Errki cogió la botella del suelo y se quedó con ella en la mano.

– ¡Dámela! ¡Quiero más! -gritó alargando la mano para cogerla.

Errki se resistió.

– El que está en guerra contra la fuente muere de sed -dijo en tono solemne. Luego soltó la botella.

Morgan dio dos tragos.

– ¿Por qué se cayó tu madre por la escalera? Háblame de ello. Venga, cuéntaselo al tío Morgan. Conoces eso, ¿no? Háblame de ello, hijo, y todo se arreglará.

Se rió entre dientes por lo bajo. Estaba bastante borracho.

Las manos de Errki palparon torpemente las perneras del pantalón negro. Puso una mano sobre el revólver y notó cómo se calmaba. Su mano encajaba en el arma como si de un guante se tratara. Eso significaba algo, tenía algún sentido.

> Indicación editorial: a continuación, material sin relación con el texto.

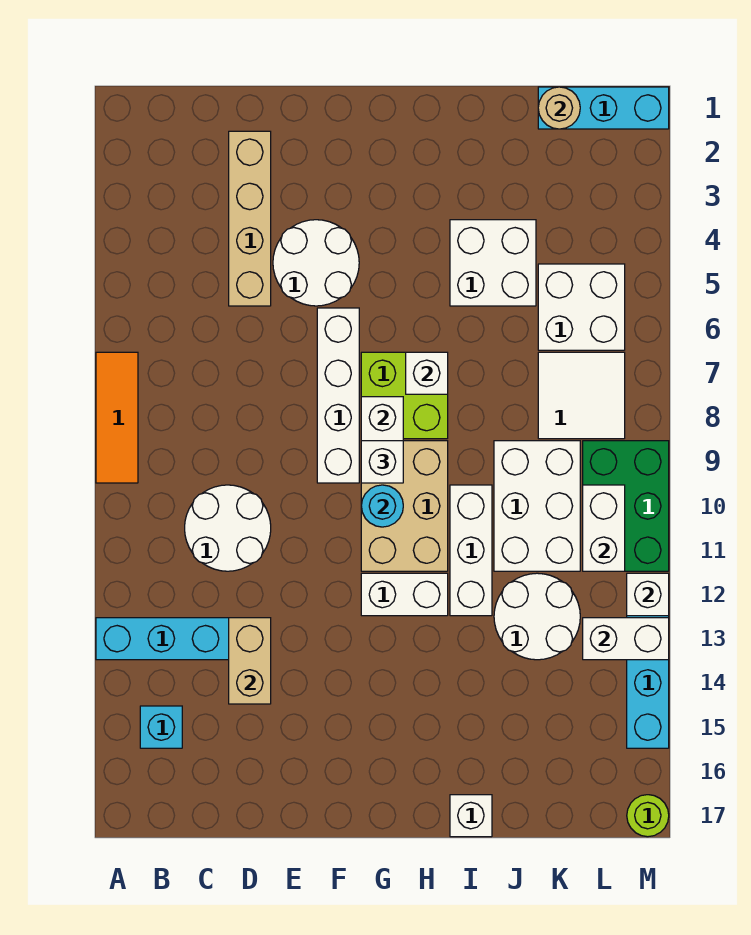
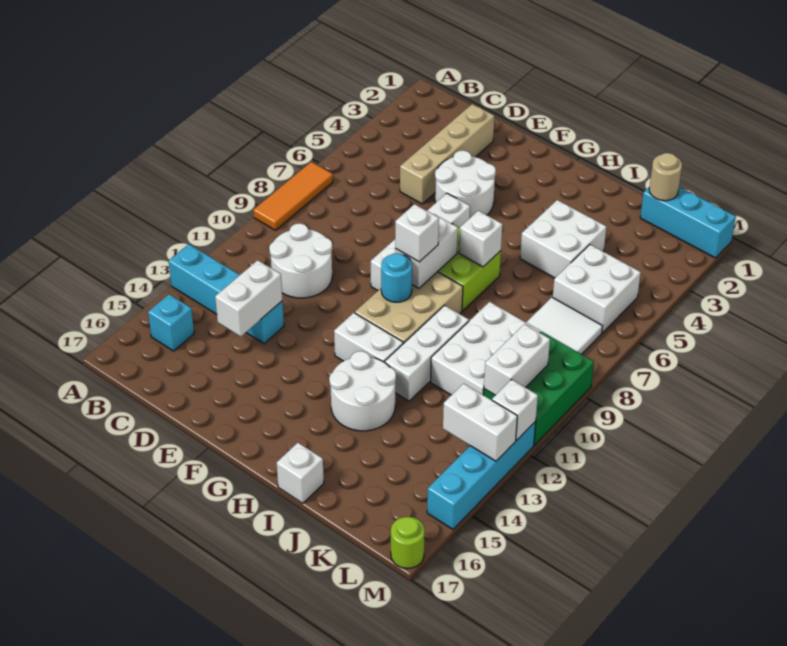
tan brick D13:D14 level 2 -> white brick D13:D14 level 2
white round brick J12:K13 level 1 -> white round brick H13:I14 level 1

– Ella cosía para la gente.

– ¿Era modista?

– Vestidos de seda de novia, trajes de caballero y trajes de chaqueta para las señoras. También venían clientes con ropa vieja para que ella la deshiciera y la reformara. Eso es lo que estaba haciendo aquel día. Estaba deshaciendo un traje viejo.

– Tómate un trago -interrumpió Morgan-. Cuesta volver sobre viejos recuerdos.

Errki dio un trago. En el Sótano había silencio. El polvo se había posado, todo estaba gris. Por un instante de locura pensó que tal vez hubieran desaparecido. En el silencio, su voz se volvió clara como el cristal. Su propia voz. Las palabras no estaban planificadas de antemano, se iban formando poco a poco y, cuando dudaba de algunas, emergían nuevas exigiendo salir. Una palabra daba lugar a otra, y él no tenía fuerzas para detenerlas.

– Estaba jugando en la escalera -dijo en voz baja-. Tenía ocho años.

No estabas jugando. Estabas poniendo una trampa. No cambies la realidad, nosotros estábamos allí y lo vimos todo. El Abrigo lo vio, estaba colgado en la entrada.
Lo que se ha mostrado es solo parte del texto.